Doch aller Strapazen zum Trotz – als von Müller am 10. Februar 1849 zurück nach Deutschland fährt, bleibt Brehm in Ägypten. Er studiert die arabische Sprache, den Koran, legt die Landeskleidung an. Im Februar des folgenden Jahres fährt er – im Auftrag des Barons – wieder den Nil hinauf. Diesmal dringt Alfred Brehm zum Oberlauf des Blauen Nil vor. Er jagt und sammelt mit einer kleinen Expedition in den Urwäldern, die sich am Ufer des Stroms entlangziehen. Der Wald ist an vielen Stellen undurchdringlich, unzählige Tierstimmen schwirren durch die Luft. An einem Tag sieht Brehm mehr als 30 Krokodile. Er beschreibt Leoparden, Termiten und Gorillas. Über Gorillas notiert er: «Es tut mir Leid, dass ich der Zerstörer vieler anmutiger Träumereien sein muss. Aber der Gorilla lauert nicht auf den Bäumen über dem Wege, um einen unvorsichtig Vorübergehenden zu ergreifen und in seinen zangengleichen Händen zu erwürgen, er greift den Elefanten nicht an und schlägt ihn mit Stöcken zu Tode, er schleppt keine Weiber aus den Dörfern der Eingeborenen weg.» Später werden seine Reiseskizzen als Dissertation anerkannt.

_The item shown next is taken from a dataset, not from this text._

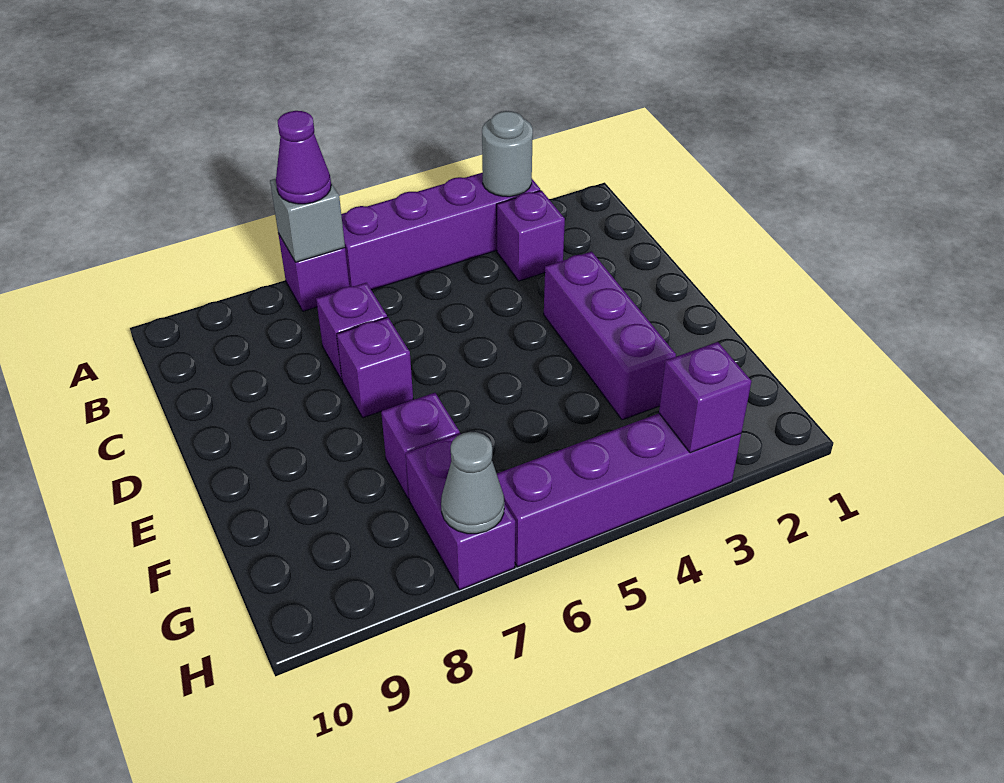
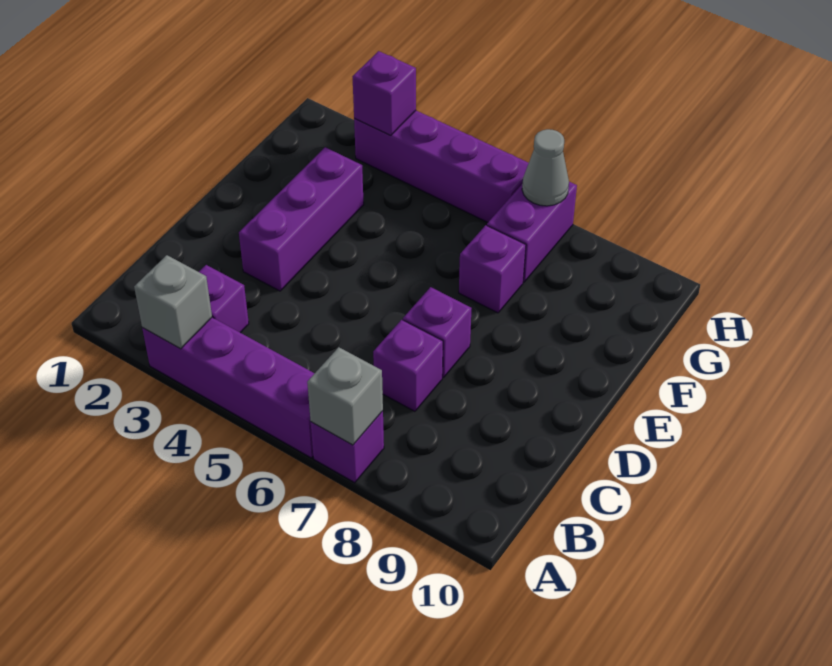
grey round brick A3 level 2 -> grey brick A3 level 2
purple cone A7 level 3 -> none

Brehm gelangt bis Sennar und Er Roseires. Weiter südlich wird der Fluss zu seicht, um darauf weiterzufahren. Anfang März 1851 ist die Expedition wieder in Khartum, acht Monate später kommt Brehm in Kairo an.

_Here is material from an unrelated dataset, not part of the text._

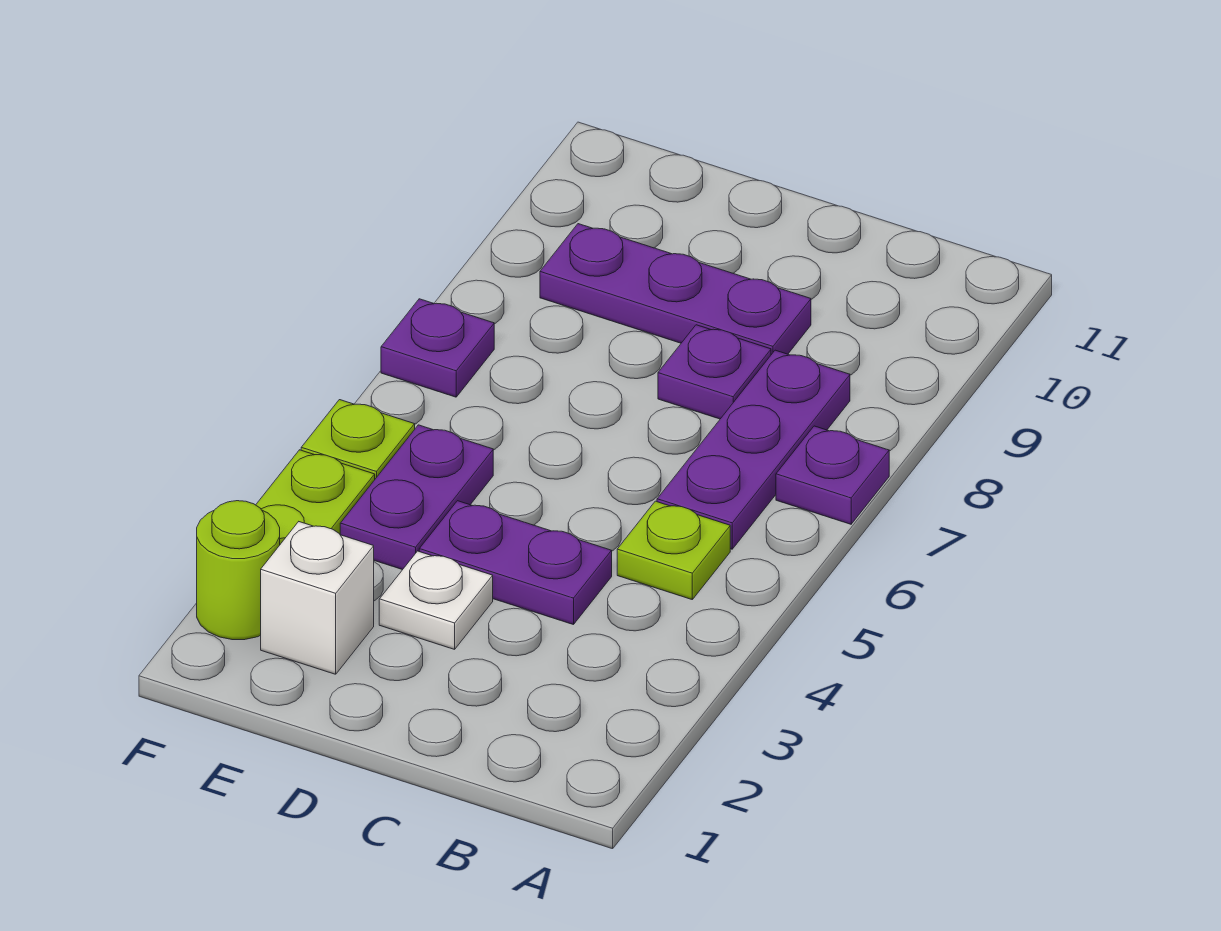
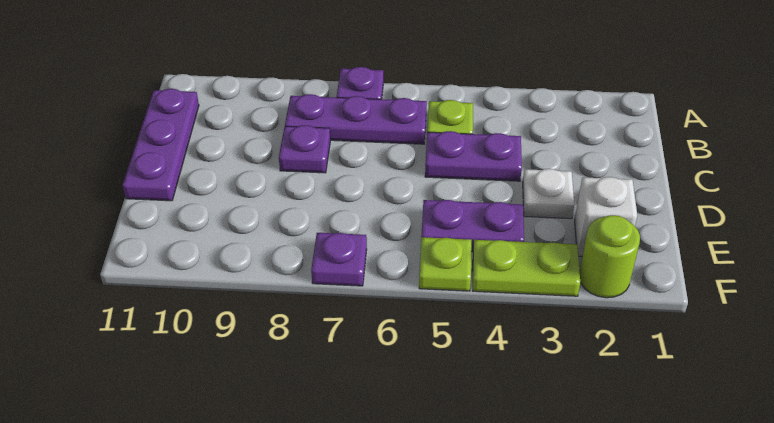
purple plate C4:D4 level 1 -> purple plate C4:C5 level 1
purple plate C9:E9 level 1 -> purple plate B11:D11 level 1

Von dort unternimmt Alfred Brehm mit den Wissenschaftlern Theodor von Heuglin und Theodor Bilharz eine Expedition an den Sinai, bevor er im Mai 1852 zurück nach Deutschland aufbricht.

Von 1853 bis 1855 studiert er in Jena Naturwissenschaften und schließt mit dem Doktortitel ab. In den folgenden Jahren reist er nach Spanien, Skandinavien, Westsibirien und nach Habesch (heute Äthiopien), später auch nach Westsibirien. 1863 wird Brehm der erste Direktor des Hamburger Zoos. Ein Jahr später erscheint der erste Band von „Brehms illustriertes Tierleben“. Es umfasst nach Abschluss sechs Bände und macht den Zoologen zum berühmten Mann. Die Wurzeln des Werks liegen in Afrika.